Come siete arrivati ad attivare questo processo di progettualità continua?

All’inizio dell’esperienza di Wurmkos ho lasciato che chiunque potesse venire a lavorare con me, senza nessuna selezione, e per i primi tre mesi ho lavorato con la gente più incredibile. Alcuni si sono appassionati e hanno continuato a tornare, diventando il gruppo iniziale dei Wurmkos. Per una decina di anni ho portato avanti il mio lavoro artistico e il lavoro di Wurmkos in parallelo, perché avevo ancora bisogno di centrarmi, di capire.

In quei dieci anni mi sono messo al loro “servizio”, capivo quali erano le necessità più importanti per loro, gli procuravo tutto ciò di cui avevano bisogno. In pratica il mio ruolo era quello di metterli nella condizione più agiata per fare quello che loro effettivamente volevano fare, mettendo da parte quello che era il mio aspetto più creativo, che consumavo ancora, ma in privato, finché ho realizzato che le due cose erano un’unica entità.

È stato un po’ come fare una lunga analisi, ma alla fine è diventato tutto molto più semplice, perché ho capito che anch’io avevo gli stessi loro diritti, anch’io potevo essere creativo come loro e non solo uno strumento per il loro essere creativi fino in fondo, sempre con il rischio di essere additato come uno che strumentalizza la malattia mentale a suo vantaggio.

Quello che soprattutto volevo evitare era il rischio di fare come tante operazioni che si fanno ancora oggi e che sono veramente deplorevoli, con l’artista che va a dipingere con i matti e gli fa vedere come si fanno le cose belle…

Ma perché questo non accada ci vuole un lungo tempo di crescita, fino a quando si capisce qual è il proprio posto dentro al gruppo, ce lo si guadagna e a quel punto non c’è nessuna paura di fare anche il tuo lavoro, perché sai che è in una dimensione che gioca in modo giusto e che l’altro ti restituirà un altro punto di vista, un altro modo di ragionare con il quale puoi fare i conti con tranquillità.

Wurmkos, Belli dentro, 2016. Casa AMA, Trento
Wurmkos, Belli dentro, 2016. Casa AMA, Trento

Quindi un percorso di crescita e di emancipazione comune e reciproca.

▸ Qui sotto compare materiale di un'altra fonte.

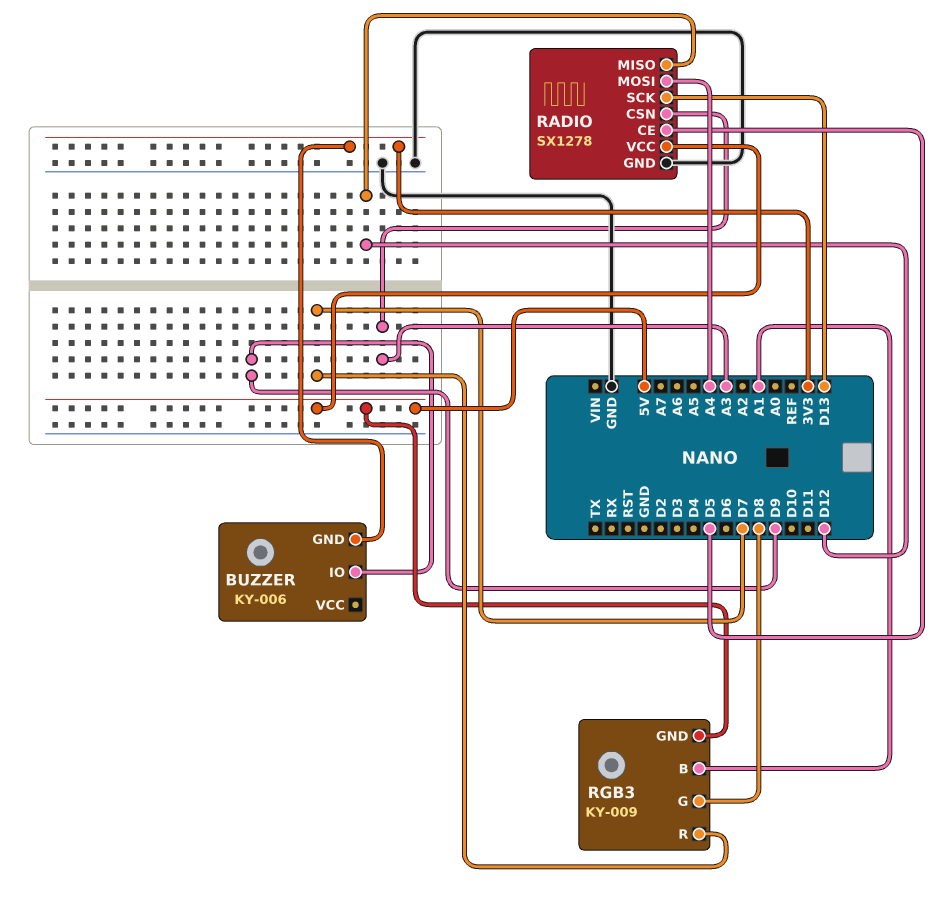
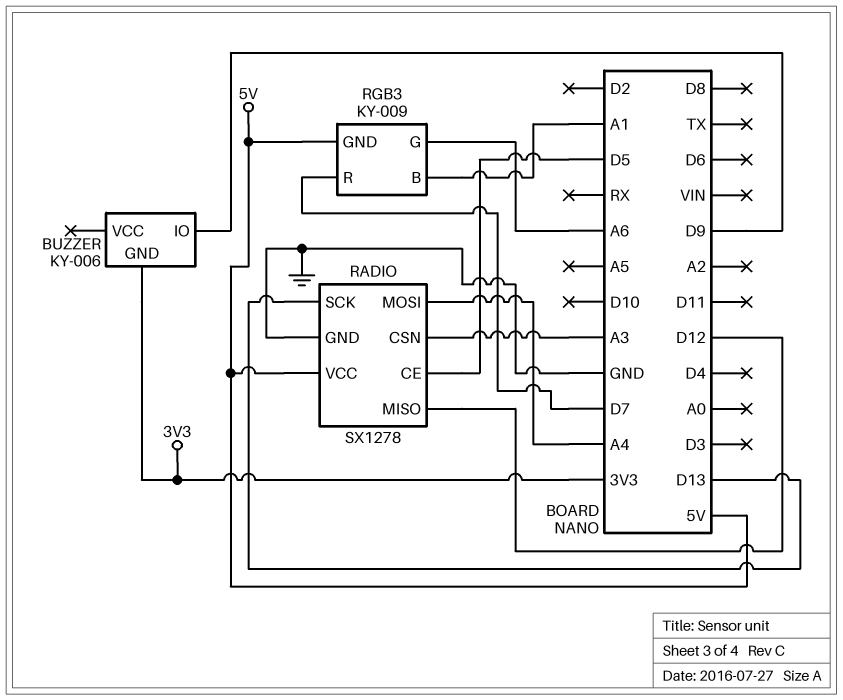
RGB3 pin G: D8 -> A6

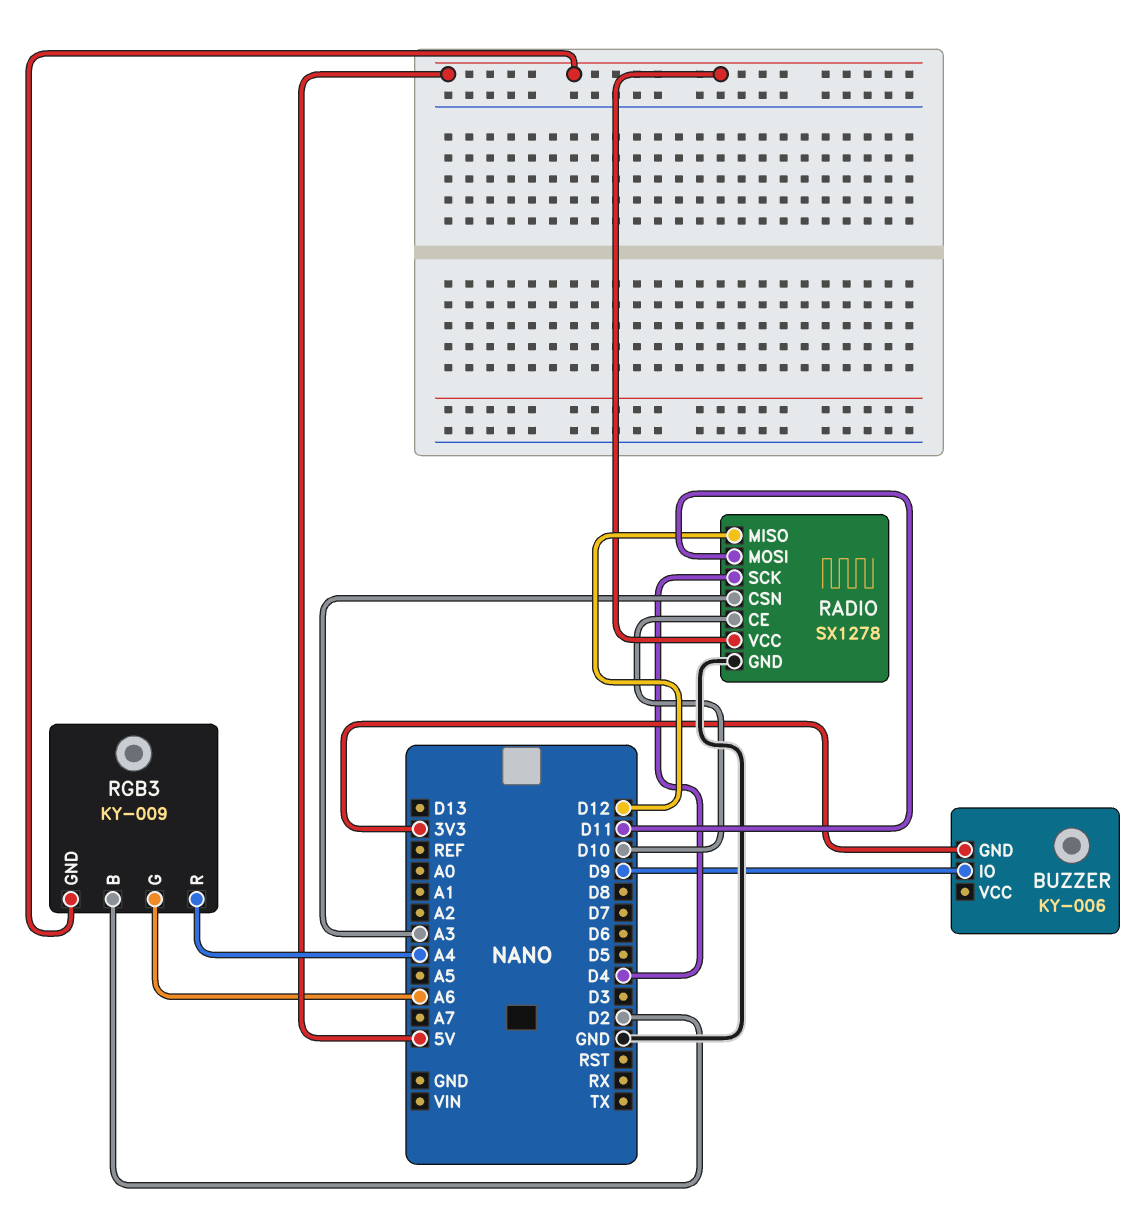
RADIO pin CE: D5 -> D10
RADIO pin MOSI: A4 -> D11
RADIO pin SCK: D13 -> D4
RGB3 pin B: A1 -> D2
RGB3 pin R: D7 -> A4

Certamente tutto questo lavoro è servito non solo a me a sistemare il rapporto nel gruppo, ma anche agli altri. Perché anche gli altri hanno lavorato per sentirsi liberi di fare quello che vogliono, consapevolmente rispetto all’altro, anche nello scambio e nel lavoro comune. È chiaro che ci vogliono anni, ci vuole una convinzione enorme, ci vuole il tempo che ti fa crescere in modo giusto.

Per me, quando ho capito che le cose potevano stare insieme, è stata una grande conquista, una grande liberazione. E poi tutti hanno capito, l’accusa di “strumentalizzazione” che mi facevano agli inizi è caduta perché non avevano più appigli…

Subito dopo la prima mostra ero stato attaccato dai critici, che dicevano che ero il solito artista che stava strumentalizzando i matti, che loro erano un mio ready-made, e perché? Perché abbiamo sempre bisogno di catalogare, di installare, di capire, e invece sarebbe più interessante farlo, il lavoro, invece di capire, perché se lo fai capisci molto di più, e questo diventa una forza, una bella energia.

La forza di Wurmkos è quella di essere una dimensione in cui ci sono tanti soggetti, con e senza disagio psichico, artisti e non artisti, ma dove il soggetto, l’individualità non è annientata. Non ci si deve omologare a una comunità: questo è un concetto cardine.

 

In questo modo ti sei liberato dal tuo ruolo di “servizio” e sei diventato parte del gruppo.

E son tornato a fare l’artista libero tra artisti liberi, che è una bella conquista.

 

Immagine di copertina: Wurmkos, Vestimi # 2, Performance, 25 aprile 2015. Parco dei Paduli, Lecce.